3 Questions to Ask About Business Insurance

By Brad Thomason, CPA

 

For reasons that have never been quite clear to me, the insurance industry seems to love the middle of the country when it comes to offices and headquarters.  I just came back from a couple of days of meetings at the US headquarters of a large insurer, located in one of the “fly-over states” (which I flew to…how’s that for irony?).

The agenda covered a wide topic area – and no, it wasn’t as boring as it sounds (my baby sister was decidedly unimpressed with this latest port of call…which I could tell because her response was even more derisive than usual).  The folks in their R&D department wanted my input on a new product line they were thinking about launching (and now won’t if they listen to my advice).  I also spent some time with members of their advanced cases team.

Everyone sort of knows about the premise for basic life insurance coverage.  What is less widely understood is how various life insurance products – which often have preferential tax and legal protections which can’t be found elsewhere – serve as the chassis for some very complex financial instruments which can be deployed across a wide range of needs.  As a result, most of the big insurance companies have in-house teams of accountants, lawyers, and propeller-heads of other ilks, who do nothing all day but work with business owners and high net worth types to craft and customize some of the most sophisticated financial tools out there.

As you might imagine, this can be a complicated area to get your head around.  Especially for the lay person.  But the folks I met with have done as good a job as any I’ve seen in reducing the important issues down to their most basic level.  So I wanted to share with you some of their thoughts on a topic which has wide application:  When should a business consider the purchase of a life insurance policy? 

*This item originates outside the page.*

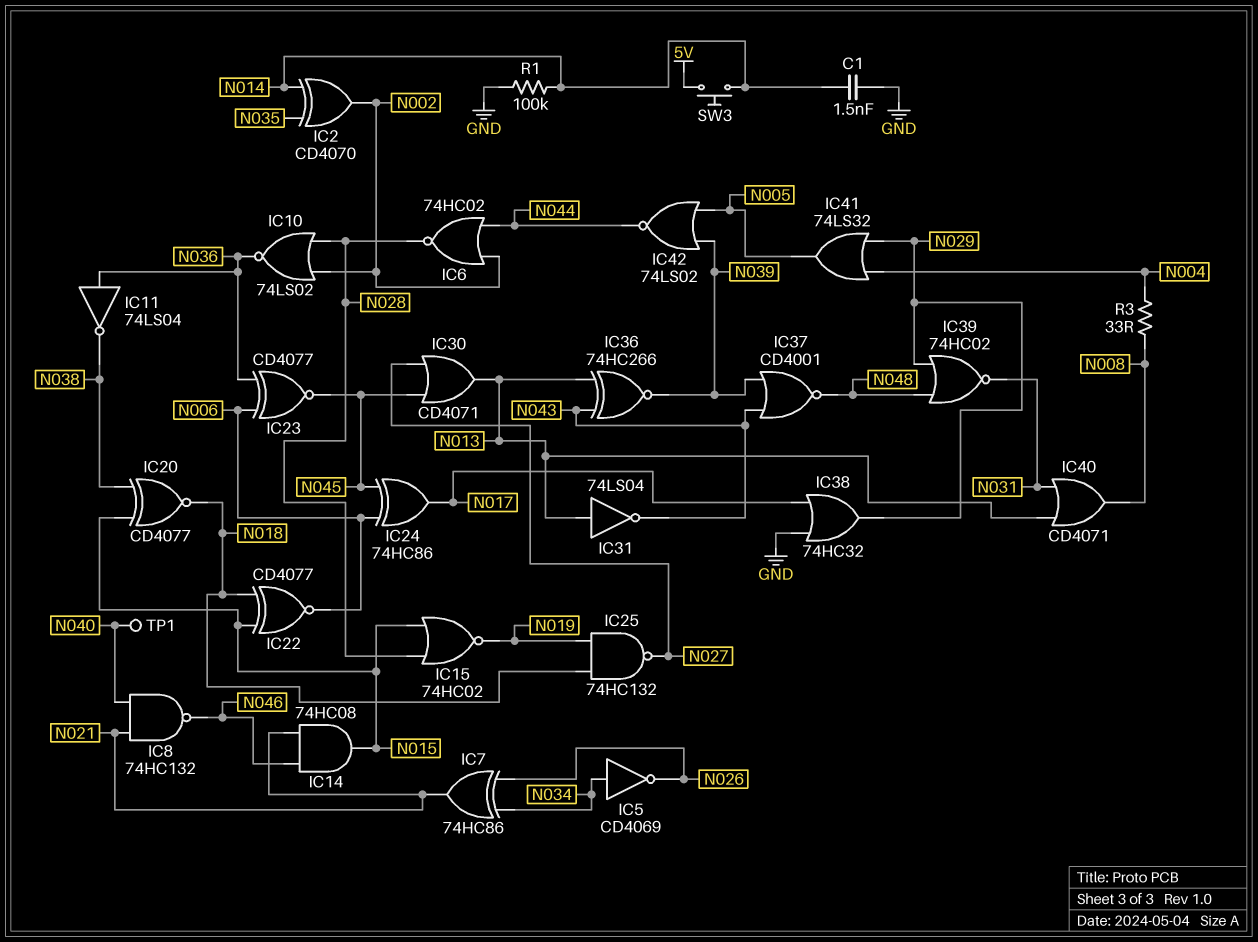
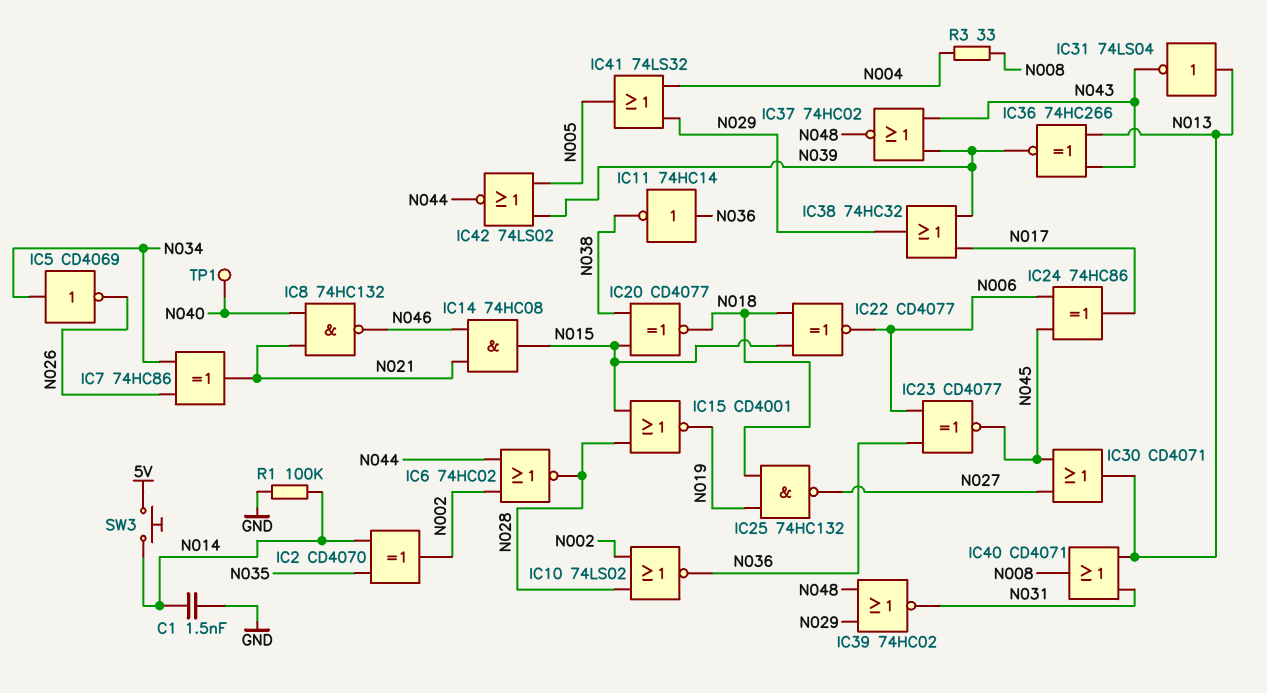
IC11: NOT 74LS04 (in N036, out N038) -> NOT 74HC14 (in N036, out N038)
IC15: NOR 74HC02 (in N015, in N028, out N019) -> NOR CD4001 (in N015, in N028, out N019)
IC37: NOR CD4001 (in N039, in N043, out N048) -> NOR 74HC02 (in N039, in N043, out N048)
IC38: OR 74HC32 (in GND, in N017, out N029) -> OR 74HC32 (in N017, in N039, out N029)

They identified the following 3 circumstances where doing so is likely to be a good idea:

 

  1. Does the company have more than one owner?  Just because you want to be in business with person X, doesn’t mean you want to be in business with that person’s spouse.  But that’s what often happens – albeit inadvertently – when a business partner dies unexpectedly.  The interest in the business passes to the heirs, and even if they do not want to remain involved, there may not be any way for the business, or the other partner(s), to fund the buyout.  Angst ensues.  In order to avoid this risk, a business can purchase insurance on the principals, who mutually agree that the proceeds from the death benefit will count as the money for a buyout if one of them dies prematurely.  (In industry lingo, this is called a “Funded Buy/Sell Agreement”)
  2. Would the company suffer a loss if it had to replace a given employee?  In some companies, it’s not just the owners that are the star performers.  Especially as a company grows in size, there is an ever-increasing likelihood of having one or more team members who are important enough to the operation, that their sudden departure would cause the company to be at risk of a loss.  The thing that makes a key person key (whether in sales, operations, technical knowledge, or whatever), is that they perform critical functions for the company.  If they were to die, it would impact those critical functions (perhaps for several months until a suitable replacement could be located and hired), which could financially harm the company.  Plus, there would be the replacement costs themselves, like head-hunter fees and relocation expenses.  All in all, the loss of a key employee could legitimately cost a company several hundred thousand dollars or more.  So it’s a risk that merits consideration for insurance coverage.  (This is called “Key Man Insurance”)
  3. Is there a need to create a special benefit for an executive or owner?  This could be part of an incentive package designed to make sure a top performer doesn’t go elsewhere.  Or there could be a need for the owners or executives to be able to funnel more dollars into retirement savings than what’s allowed under the company’s conventional retirement plan.  Properly structured, there’s a whole other world of employee benefits that can be built on the framework of certain insurance policies.  And unlike the more traditional qualified retirement plans which have to cover everyone in a company equally, the options available in this area can legally be “discriminatory” – that is, reserved for just the people the company wants to include.  In practice, that’s usually the owners and the executives, not the rank and file.  (Popular names include “Executive Benefits” and “Deferred Compensation,” though the possibilities are almost endless when it comes to the specific benefits being conveyed)

So, a complicated topic, reduced down to three pretty simple categories.  If one or more applies to you, might be something you want to look into.  Now, to be candid, cases of this type are usually way over the head of your average basic insurance agent.  But if you can get to the right people there is a lot of help to be had from very educated, highly-focused professionals who work with this stuff every day and have seen enough different permutations that they should be able to give meaningful input, regardless of the special features of your situation.